Lawton, Oklahoma, population 113,041, banned dog-tethering
circa 1990-1991. Animal Welfare Division superintendent Rose Wilson
could only provide statistics going back to 2004. Since then,
reported bites have fallen each year from 252 to 204 to 194. Wilson
attributed the decrease in part to the tethering limit. She could
not recall anyone relinquishing a dog to the shelter because of the
ordinance, nor any cases in which dogs disappeared between her
response to a complaint and a later check on compliance.
The Lawton shelter killed 5,071 dogs in 1991, and killed
4,643 in 1993.
Topeka, Kansas, population 122,113, shares essentially the
same tethering ordinance as Dodge City, Battle Creek, and Bedford
Township, also taking effect at about the same time. Animal control
supervisor Linda Halford told me that running-at-large and biting
complaints remained about the same before and after the ordinance,
but that bites associated with tethering decreased. Tethering
complaints peaked soon after the ordinance took effect, but are now
few.
Halford estimated that 20 to 25 dogs were relinquished due to
the tethering bylaw, in the first 30 months that it was in effect,
and guessed that probably an additional 20 to 30 people gave their
dogs away because of the bylaw.
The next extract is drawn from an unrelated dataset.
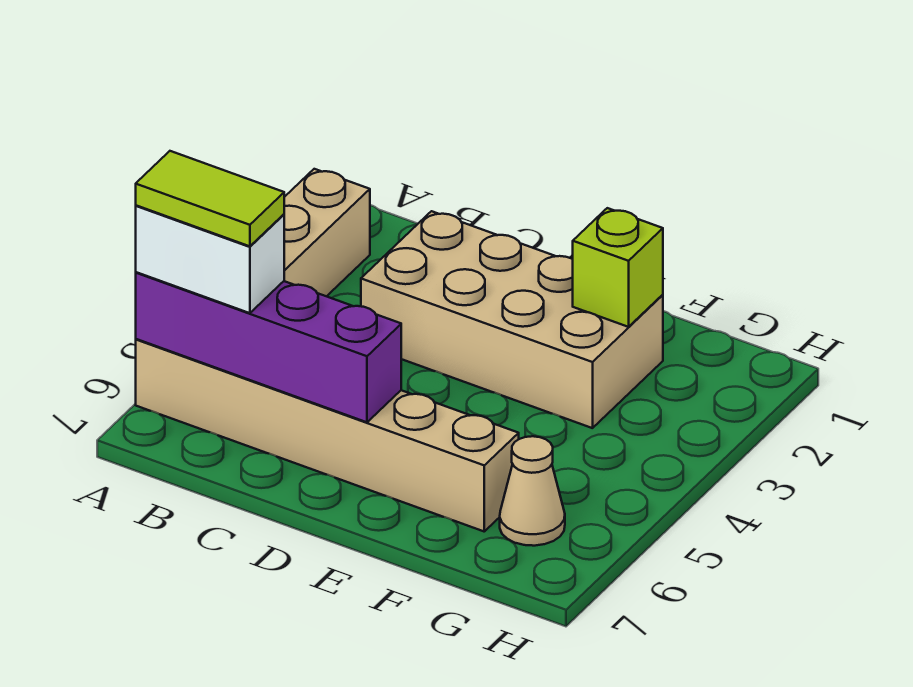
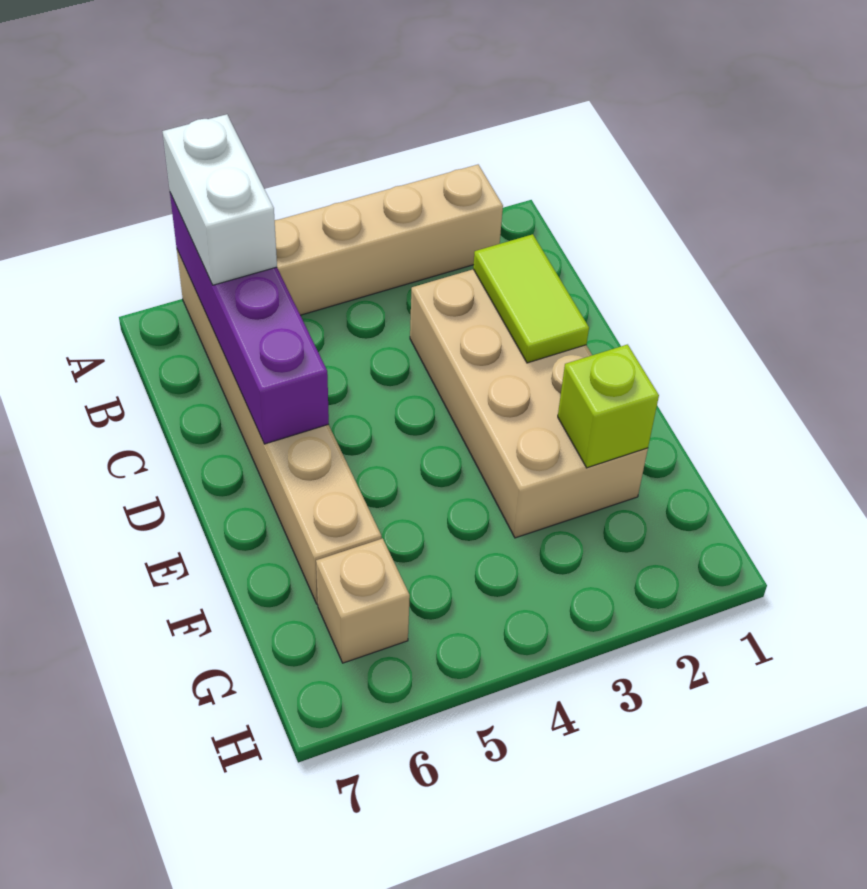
lime tile A6:B6 level 4 -> lime tile C2:D2 level 2
tan cone G6 level 1 -> tan brick G6 level 1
Shelter killing in Topeka has not
significantly changed.
Mark Takhar, director of the SPCA in Burnaby, British
Columbia, population 197,292, told me that the city allows dogs to
be tethered unattended for a maximum of one hour. After the Burnaby
bylaw took effect in March 2006, Takhar said, the SPCA received 44
complaints about tethering in the next 18 months. The numbers of
dogs found at large and numbers of bites remained unchanged. Three
people surrendered their dogs to Takhar, and he heard that two other
people “gave their dogs to a farm.” All of these people, Takhar
believed, had reasons in addition to the tethering law for giving up
their dogs, including inability to afford veterinary care.
No dogs have been killed in Burnaby as a result of the
tethering bylaw, Takhar said.
Wichita, Kansas, population 357,698, has the same
tethering time limit as Topeka, Dodge City, Battle Creek, and
Bedford Township, but adopted it in 2002. A 21-year employee of
Wichita Animal Services who declined to give her full name told me
that running-at-large, bite complaints, shelter surrenders of dogs,
and shelter killing were all not visibly affected by the ordinance.
In all, three communities had fewer reports of dogs running
loose after enforcing tethering restrictions. Only one had more.
Five communities had fewer dog bites. Only one had more.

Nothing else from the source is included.